Quantitative structure toxicity analysis of ionic liquids toward acetylcholinesterase enzyme using novel QSTR models with index of ideality of correlation and correlation contradiction index

Abstract

Ionic liquids (ILs) have enticed the curiosity of chemists due to their vast applications in academic and industrial research. These have many advantages over other conventional solvents such as broad liquid temperature, negligible vapour pressure, non-volatility, etc. But, from an environmental point of view, these advantages can develop heterogeneous toxic results when released into the environment. It is important to predict the toxicity of ionic liquids. A useful tool for predicting ILs toxicity is the quantitative structure-toxicity relationship (QSTR). The toxicity of ionic liquids is evaluated by predicting the acetylcholinesterase (AChE, EC3.1.1.7) enzyme inhibition. In the present manuscript, an exhaustive QSTR analysis for 229 ionic liquids as an acetylcholinesterase enzyme inhibitor is described using the inbuilt Monte Carlo optimization method of CORAL software. Eleven splits are prepared and from these split, 22 QSTR models are developed using two target functions, i.e.
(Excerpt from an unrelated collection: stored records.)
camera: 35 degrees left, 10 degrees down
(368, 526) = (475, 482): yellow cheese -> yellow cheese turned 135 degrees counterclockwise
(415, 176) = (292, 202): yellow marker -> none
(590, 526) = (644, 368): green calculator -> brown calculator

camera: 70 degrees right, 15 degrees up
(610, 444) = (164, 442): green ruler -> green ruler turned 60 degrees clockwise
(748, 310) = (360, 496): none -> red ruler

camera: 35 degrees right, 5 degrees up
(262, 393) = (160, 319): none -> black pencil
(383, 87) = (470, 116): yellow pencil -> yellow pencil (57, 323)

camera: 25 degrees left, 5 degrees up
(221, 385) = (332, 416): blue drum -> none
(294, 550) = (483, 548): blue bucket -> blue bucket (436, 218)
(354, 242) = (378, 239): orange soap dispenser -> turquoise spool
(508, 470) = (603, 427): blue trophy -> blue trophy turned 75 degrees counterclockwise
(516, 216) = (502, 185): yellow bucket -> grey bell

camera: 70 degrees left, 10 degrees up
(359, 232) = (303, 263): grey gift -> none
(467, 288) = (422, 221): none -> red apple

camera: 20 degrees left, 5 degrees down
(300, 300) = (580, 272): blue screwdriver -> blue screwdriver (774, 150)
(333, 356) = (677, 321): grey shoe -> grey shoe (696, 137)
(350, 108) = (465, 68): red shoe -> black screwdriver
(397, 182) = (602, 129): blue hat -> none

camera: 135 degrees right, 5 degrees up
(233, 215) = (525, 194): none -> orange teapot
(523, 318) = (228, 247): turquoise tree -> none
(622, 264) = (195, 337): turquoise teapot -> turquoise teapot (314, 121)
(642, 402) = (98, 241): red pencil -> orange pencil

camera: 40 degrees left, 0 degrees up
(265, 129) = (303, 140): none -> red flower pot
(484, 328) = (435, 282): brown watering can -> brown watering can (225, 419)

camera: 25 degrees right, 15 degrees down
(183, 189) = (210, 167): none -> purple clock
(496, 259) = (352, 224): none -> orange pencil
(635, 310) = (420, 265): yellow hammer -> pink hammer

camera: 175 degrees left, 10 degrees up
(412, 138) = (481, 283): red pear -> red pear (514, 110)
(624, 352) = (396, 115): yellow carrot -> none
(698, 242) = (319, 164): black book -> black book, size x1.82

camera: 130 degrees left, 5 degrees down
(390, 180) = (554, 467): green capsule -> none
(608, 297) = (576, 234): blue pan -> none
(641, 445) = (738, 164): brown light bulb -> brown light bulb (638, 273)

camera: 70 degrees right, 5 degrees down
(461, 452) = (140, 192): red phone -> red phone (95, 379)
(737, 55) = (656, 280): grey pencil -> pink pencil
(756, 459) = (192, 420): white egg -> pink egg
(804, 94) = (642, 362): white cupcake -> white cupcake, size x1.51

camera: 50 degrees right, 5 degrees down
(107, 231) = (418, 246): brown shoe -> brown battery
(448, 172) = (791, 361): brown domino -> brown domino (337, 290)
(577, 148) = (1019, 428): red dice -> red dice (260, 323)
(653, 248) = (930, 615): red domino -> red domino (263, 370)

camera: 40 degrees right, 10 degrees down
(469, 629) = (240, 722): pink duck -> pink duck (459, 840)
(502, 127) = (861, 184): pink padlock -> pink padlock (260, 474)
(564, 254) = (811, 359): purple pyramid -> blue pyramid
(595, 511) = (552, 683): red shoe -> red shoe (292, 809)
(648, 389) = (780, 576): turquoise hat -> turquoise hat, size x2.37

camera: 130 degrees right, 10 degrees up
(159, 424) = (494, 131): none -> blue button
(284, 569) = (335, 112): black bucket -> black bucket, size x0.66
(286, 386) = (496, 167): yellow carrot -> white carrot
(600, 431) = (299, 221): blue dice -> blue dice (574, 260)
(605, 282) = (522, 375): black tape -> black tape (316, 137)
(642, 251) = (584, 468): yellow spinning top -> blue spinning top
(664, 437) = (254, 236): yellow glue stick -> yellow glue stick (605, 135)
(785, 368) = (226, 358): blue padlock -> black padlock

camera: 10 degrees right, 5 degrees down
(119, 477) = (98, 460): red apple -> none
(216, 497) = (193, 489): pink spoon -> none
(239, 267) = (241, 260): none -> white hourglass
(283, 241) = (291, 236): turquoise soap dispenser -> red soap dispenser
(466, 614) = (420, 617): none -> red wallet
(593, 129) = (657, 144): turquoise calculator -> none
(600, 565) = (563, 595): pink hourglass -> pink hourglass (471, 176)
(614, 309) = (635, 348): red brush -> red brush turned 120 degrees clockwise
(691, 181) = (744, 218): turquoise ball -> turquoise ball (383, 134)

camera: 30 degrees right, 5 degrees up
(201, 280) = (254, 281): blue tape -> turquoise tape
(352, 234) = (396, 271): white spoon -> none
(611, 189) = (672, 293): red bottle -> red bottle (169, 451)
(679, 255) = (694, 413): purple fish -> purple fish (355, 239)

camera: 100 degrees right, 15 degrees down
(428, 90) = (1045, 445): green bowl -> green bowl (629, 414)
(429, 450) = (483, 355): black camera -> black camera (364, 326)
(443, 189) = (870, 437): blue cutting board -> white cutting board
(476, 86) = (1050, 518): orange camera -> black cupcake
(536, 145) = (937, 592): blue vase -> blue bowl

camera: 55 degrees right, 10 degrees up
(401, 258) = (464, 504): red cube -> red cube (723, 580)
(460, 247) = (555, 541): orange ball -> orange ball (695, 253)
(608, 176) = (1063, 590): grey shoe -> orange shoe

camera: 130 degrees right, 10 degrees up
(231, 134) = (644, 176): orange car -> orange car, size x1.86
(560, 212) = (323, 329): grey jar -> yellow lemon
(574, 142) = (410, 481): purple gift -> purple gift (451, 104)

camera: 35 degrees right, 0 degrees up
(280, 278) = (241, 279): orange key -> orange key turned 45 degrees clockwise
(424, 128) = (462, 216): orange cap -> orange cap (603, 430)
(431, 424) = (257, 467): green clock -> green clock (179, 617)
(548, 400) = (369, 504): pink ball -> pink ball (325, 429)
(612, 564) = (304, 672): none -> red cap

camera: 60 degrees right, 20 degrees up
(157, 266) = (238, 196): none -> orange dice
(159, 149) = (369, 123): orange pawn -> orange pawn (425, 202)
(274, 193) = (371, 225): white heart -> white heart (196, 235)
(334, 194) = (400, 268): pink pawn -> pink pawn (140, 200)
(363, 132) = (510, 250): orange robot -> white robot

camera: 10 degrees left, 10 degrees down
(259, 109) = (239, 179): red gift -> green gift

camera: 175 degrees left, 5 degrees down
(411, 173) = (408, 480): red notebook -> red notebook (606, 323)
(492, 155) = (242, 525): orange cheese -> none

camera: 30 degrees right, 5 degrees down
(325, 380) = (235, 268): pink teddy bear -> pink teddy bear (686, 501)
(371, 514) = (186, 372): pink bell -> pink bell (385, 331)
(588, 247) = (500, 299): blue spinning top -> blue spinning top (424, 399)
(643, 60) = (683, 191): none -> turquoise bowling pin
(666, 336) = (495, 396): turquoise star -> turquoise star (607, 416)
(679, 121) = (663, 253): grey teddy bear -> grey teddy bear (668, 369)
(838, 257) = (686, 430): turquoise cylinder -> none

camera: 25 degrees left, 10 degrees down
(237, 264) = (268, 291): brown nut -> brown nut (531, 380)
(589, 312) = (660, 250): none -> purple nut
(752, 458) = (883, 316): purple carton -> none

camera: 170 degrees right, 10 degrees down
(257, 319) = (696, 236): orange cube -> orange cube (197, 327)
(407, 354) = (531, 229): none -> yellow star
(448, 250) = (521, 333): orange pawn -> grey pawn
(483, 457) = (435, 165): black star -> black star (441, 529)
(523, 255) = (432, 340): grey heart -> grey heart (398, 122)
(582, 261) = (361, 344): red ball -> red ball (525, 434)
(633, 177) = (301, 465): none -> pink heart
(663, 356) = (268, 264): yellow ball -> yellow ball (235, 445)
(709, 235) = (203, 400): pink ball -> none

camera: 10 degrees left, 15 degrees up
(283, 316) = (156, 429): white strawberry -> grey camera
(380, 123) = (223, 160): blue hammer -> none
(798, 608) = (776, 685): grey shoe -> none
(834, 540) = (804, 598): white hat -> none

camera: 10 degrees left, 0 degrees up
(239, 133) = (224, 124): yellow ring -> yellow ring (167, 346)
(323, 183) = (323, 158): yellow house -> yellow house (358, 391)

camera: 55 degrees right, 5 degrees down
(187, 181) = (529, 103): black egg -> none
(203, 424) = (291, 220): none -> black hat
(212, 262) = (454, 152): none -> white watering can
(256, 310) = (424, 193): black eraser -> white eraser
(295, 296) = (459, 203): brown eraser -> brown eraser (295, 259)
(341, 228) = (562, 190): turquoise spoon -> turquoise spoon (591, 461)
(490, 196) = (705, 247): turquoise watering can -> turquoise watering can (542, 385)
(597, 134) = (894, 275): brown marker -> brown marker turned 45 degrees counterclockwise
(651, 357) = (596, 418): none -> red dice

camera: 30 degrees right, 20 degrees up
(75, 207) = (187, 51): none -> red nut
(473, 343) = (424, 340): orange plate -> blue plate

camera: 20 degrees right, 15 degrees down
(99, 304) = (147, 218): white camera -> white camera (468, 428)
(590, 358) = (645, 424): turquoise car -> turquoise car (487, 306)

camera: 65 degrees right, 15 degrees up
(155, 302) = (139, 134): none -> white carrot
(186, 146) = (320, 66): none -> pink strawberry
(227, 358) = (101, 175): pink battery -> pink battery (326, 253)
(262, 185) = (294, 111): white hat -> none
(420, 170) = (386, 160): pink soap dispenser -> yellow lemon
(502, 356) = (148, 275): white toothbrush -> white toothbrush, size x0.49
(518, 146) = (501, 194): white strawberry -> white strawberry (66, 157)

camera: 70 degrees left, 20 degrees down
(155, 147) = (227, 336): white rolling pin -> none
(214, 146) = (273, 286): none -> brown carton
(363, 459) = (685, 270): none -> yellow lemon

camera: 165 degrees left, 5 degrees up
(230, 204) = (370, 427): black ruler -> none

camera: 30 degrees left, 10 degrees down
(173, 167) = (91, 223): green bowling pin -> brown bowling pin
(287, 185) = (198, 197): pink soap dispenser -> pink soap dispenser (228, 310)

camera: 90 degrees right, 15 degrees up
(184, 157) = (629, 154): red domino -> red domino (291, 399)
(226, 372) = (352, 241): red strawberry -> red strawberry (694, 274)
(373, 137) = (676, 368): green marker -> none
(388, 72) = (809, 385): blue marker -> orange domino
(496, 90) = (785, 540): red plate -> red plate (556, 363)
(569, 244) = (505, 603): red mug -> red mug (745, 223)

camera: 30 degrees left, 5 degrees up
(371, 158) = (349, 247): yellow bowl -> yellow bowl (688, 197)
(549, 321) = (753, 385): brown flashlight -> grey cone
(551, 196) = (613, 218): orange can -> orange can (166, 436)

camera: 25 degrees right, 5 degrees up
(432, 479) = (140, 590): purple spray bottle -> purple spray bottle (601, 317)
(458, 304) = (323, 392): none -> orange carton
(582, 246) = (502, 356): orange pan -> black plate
TF1 (without IIC) and TF2 (with IIC). All models developed by TF2 are robust and have better predictability. The model developed for split 1 using TF2 is considered as the best model (RValid2 = 0.7782). In the present work, a novel parameter “Correlation Contradiction Index (CCI)” is studied to recognize its predictability. The docking simulation was also performed to understand the mechanistic interpretation. Further, the mechanistic interpretation of the best QSTR model was in good correlation with the three-dimensional studies of ligand binding. In order to see the true picture of inhibitory potential, ligand transport study of five ILs (IL015, IL040, IL116, IL156 and IL211) was studied in the tunnel leading to the active site of AChE using the services of Caver Web. Result of the transport study showed that these ILs formed a most stable complex in the active site and not in the tunnel and did not obstruct the tunnel for the accessibility of the enzyme active site for the substrate.